Die Kassation (zu lateinisch cassare ‚aufheben, annullieren‘) oder auch Kassationsbeschwerde ist ein förmlicher gerichtlicher Rechtsbehelf im Prozessrecht zahlreicher Staaten.
Sie ist grundsätzlich auf die Rechtsfrage beschränkt[1] und damit ein funktionales Äquivalent[2] zu Revision[3] bzw. Rechtsbeschwerde in Deutschland, Revision, Revisionsrekurs bzw. Nichtigkeitsbeschwerde in Österreich oder der Beschwerde ans Bundesgericht in der Schweiz.[4] Typischerweise fehlt der Kassationsbeschwerde der Suspensiveffekt,[5] so dass die Kassationsentscheidung die Rechtskraft durchbrechen kann (insoweit ähnlich der erfolgreichen Verfassungsbeschwerde[6]).
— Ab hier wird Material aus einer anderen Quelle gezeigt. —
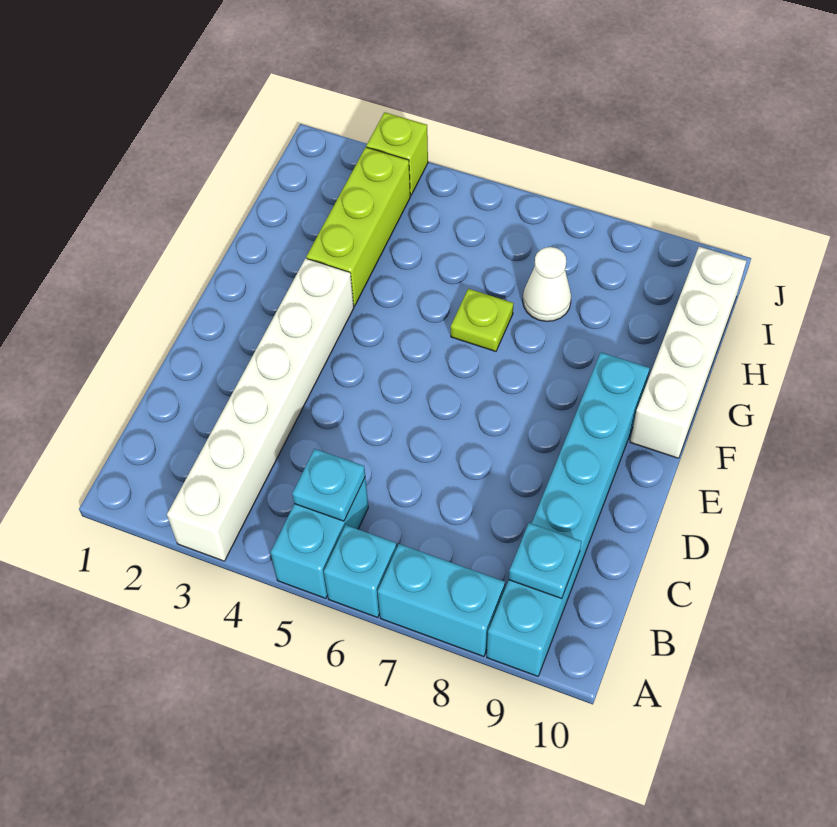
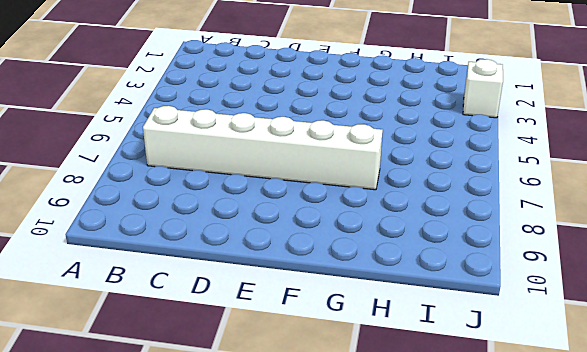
white brick B7:G7 level 1 -> white brick A3:F3 level 1
white brick J3 level 1 -> lime brick J3 level 1
none -> cyan brick A5:B5 level 1
none -> cyan brick A6 level 1
none -> cyan brick A7:A8 level 1

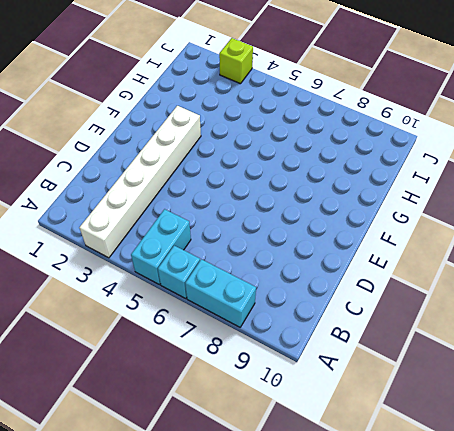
none -> cyan brick A9:F9 level 1
none -> white brick F10:I10 level 1
none -> lime brick G3:I3 level 1

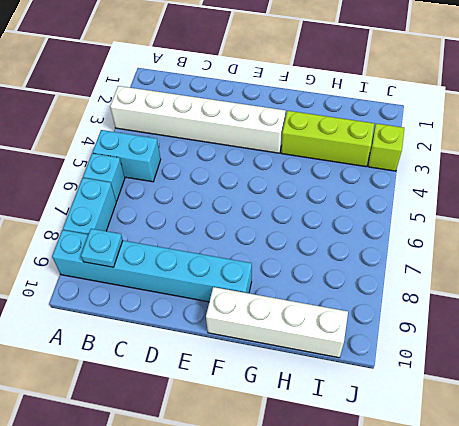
none -> lime plate G6 level 1
none -> white cone H7 level 1
none -> cyan plate B5 level 2

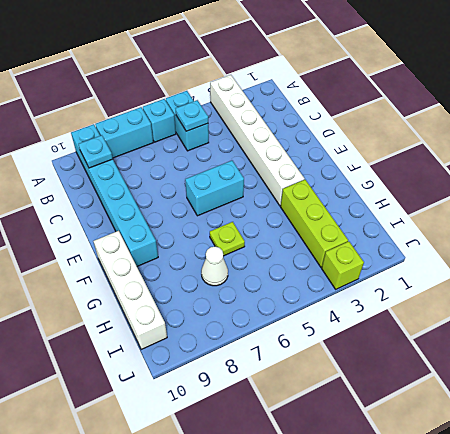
cyan brick E5:E6 level 1 -> none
Die stattgebende Kassationsentscheidung kann,[7] muss aber nicht notwendig[8] rein kassatorischen Inhalt haben. Im Detail können je nach Rechtsordnung zahlreiche weitere Unterschiede bestehen (z. B. Ausgangsinstanz; Inhaber des Initiativrechts; Länge der einzuhaltenden Frist; Zulassung der Revision durch Iudex a quo oder ad quem; Prüfung auf alle oder nur auf die gerügten Rechtsverstöße).[9]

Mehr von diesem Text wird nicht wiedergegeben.